Friday, 9 December 2011


“In our work and in our living, we must recognize that difference is a reason for celebration and growth, rather than a reason for destruction.” - Audre Lorde

After an extremely busy week and a day full of meetings today, which went until 5:45 p.m. we had our Christmas Party at work. It was held rather early this year, no doubt because the closer one gets to Christmas, the busier the venues become and the more expensive it is to book into them. As it is Summer, this year it was decided to have it at a Lawn Bowls Club in the City. This venue is situated in the Flagstaff Gardens, which is about two block away from our Campus. For a little while in the afternoon we though the event would be completely washed out as a cool change moved in from the West and clouds rolled in to cover the sky. Nevertheless the rain held off and the event proceeded as planned.

There were quite a few of us there and the atmosphere was festive as the clubhouse was decorated for the holidays. An open bar, an invitation to try out barefoot bowls and a barbeque all contributed to a good event. We drank and joked, tried out the bowling, laughed about our collective ineptitude at rolling balls on the lawn and finally sat down to a barbeque dinner.

This was catered for by the club and there were two chefs in charge. The typical “Aussie Barbie” fare consists of a selection of barbequed meats, salads and finally a cool dessert of some sort. This is often the scenario for Christmas lunch that one may have on a beach, at a picnic ground in a park or in the back yard if one stays at home. Christmas in Australia is in Summer of course, so relatively few people have the traditional Northern Hemisphere roast dinners with turkeys and hams and pork and puddings and so on.

This evening, we had a selection of dips, sun-dried tomatoes, cheeses and pita bread for starters, followed by the barbeque: Hamburgers, sausages, satays of chicken and grilled onions. A selection of freshly cut salads complemented the meats: Green garden salad, coleslaw and potato salad. The food was plentiful and quite tasty. The best barbeque of course is one where one does not have to cook personally, and having the club chefs take care of everything was excellent.

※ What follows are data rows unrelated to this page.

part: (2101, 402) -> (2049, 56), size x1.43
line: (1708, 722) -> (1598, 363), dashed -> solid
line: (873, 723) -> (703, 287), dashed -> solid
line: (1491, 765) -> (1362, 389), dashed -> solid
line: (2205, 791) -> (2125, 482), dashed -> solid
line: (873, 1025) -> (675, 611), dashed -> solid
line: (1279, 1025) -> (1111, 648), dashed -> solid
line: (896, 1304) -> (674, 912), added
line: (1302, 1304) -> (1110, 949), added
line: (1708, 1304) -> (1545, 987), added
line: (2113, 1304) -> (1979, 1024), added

Trifle for dessert provided a nice cool and light touch to finish off the dinner.

As a rule, most people don’t particularly like work Christmas functions, however, as far as our organisation is concerned, they tend to be low key affairs and people enjoy them, especially as everyone is fairly well-behaved. I have read that this year there is great reduction in the number of organisations that have Christmas functions for their employees. Many have blamed the GFC (especially in the USA), others have justified it by indicating that Christmas celebrations are culturally insensitive in a multicultural society and the more honest have said that it is because of cost-cutting measures in the company.

In any case, our College continues to organise these functions and the staff expect them and appreciate them. As they are low-key and relaxed most people enjoy them and they are a way of thanking staff members’ contributions to the activities of the College throughout the year.


  1. Sounds like a great day :) Happy holidays!

    Great big roast meats, boiling hot and stuffed, would indeed be inappropriate for the southern hemisphere at Christmas.

    But I also think that traditional British Christmas celebrations would be culturally insensitive in a multicultural society like ours.

    Everybody deserves a end-of-year party with music, speeches, food and wine, but if a quarter of our population are Jews, Muslims, Buddhists, atheists and assorted other non-Christians, why alienate them?

    Your party catered very sensitively, I think. Dips, lots of different salads, cold meats (as well as the BBQ), different breads and cold sweets.

    By the way, did your end-of-year party have lots of holly, mistletoe, a sweaty father christmas in a fake beard, spray-on snow, a Christmas tree in the corner with empty presents below it etc?

  2. Yes, indeed Hels, it was a party that pleased all. I forgot to mention there were even some veggie burgers for the vegetarians.
    There was no holly, mistletoe, Christmas trees or Santa, but there was some tinsel for the tack value...

  3. How nice that sound, Nicholas. All the best for the holiday season.